Ao falar sobre a criação da secretaria de Assuntos de Soberania Nacional e Cidadania, que vai tratar de temas como cooperação jurídica e internacional, políticas migratórias, desarmamento, meio ambiente, direitos humanos, entre outros, o diplomata observou que tais divisões já existiam, sendo apenas reagrupadas. 

"Se você reparar como é que essa secretaria está dividida, em diversos departamentos consulares jurídicos, etc., vai verificar que tudo isto já existia no passado. Eles fizeram um reagrupamento e criaram um nome novo pra secretaria. A substância do Itamaraty continua trabalhando com assuntos como proteção do direito dos brasileiros no exterior, assuntos consulares, assuntos relativos à fronteira, relativos à segurança", afirmou.

Em relação à decisão de criar departamentos exclusivos para tratar dos EUA e a China, o diplomata observou que as novas divisões do Ministério das Relações Exteriores "transmitem as novas prioridades, mas a essência continua mais ou menos a mesma". 

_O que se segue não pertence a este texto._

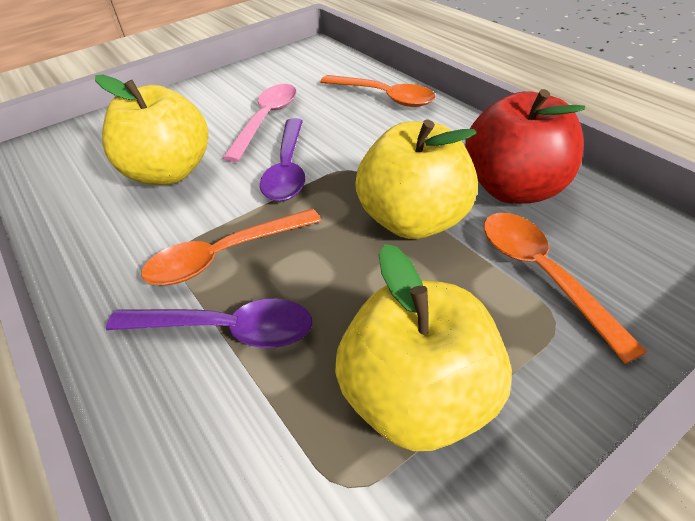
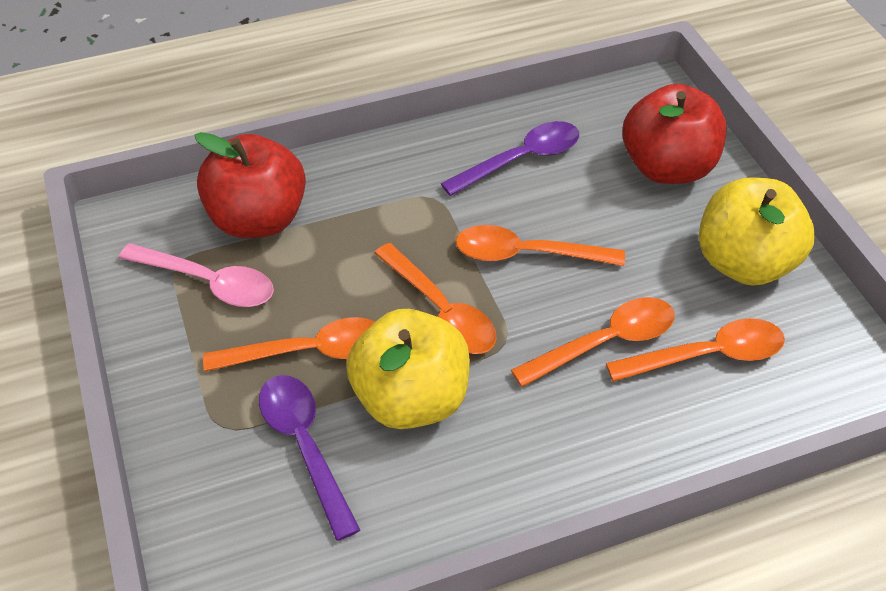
orange spoon: 3 -> 5
red apple: 1 -> 2
yellow apple: 3 -> 2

"Isso na verdade reflete as prioridades brasileiras, e reflete a realidade do mundo de hoje. As duas grandes economias, as duas grandes nações em termo de poder, são EUA e China. A China, por seu turno, é o nosso maior parceiro comercial, quem mais compra coisas do Brasil e que mais vende coisas do Brasil. Além disso, a China hoje em termos de fluxo, é o maior investidor estrangeiro no Brasil", completou o diplomata. 

Além disso, o novo decreto substituiu as nove subsecretarias temáticas que existiam até então por seis secretarias. Os órgãos relacionados às regiões do planeta, como Ásia, Oceania e Rússia, Américas e Oriente Médio, Europa e África, terão como denominação "secretaria de negociações bilaterais".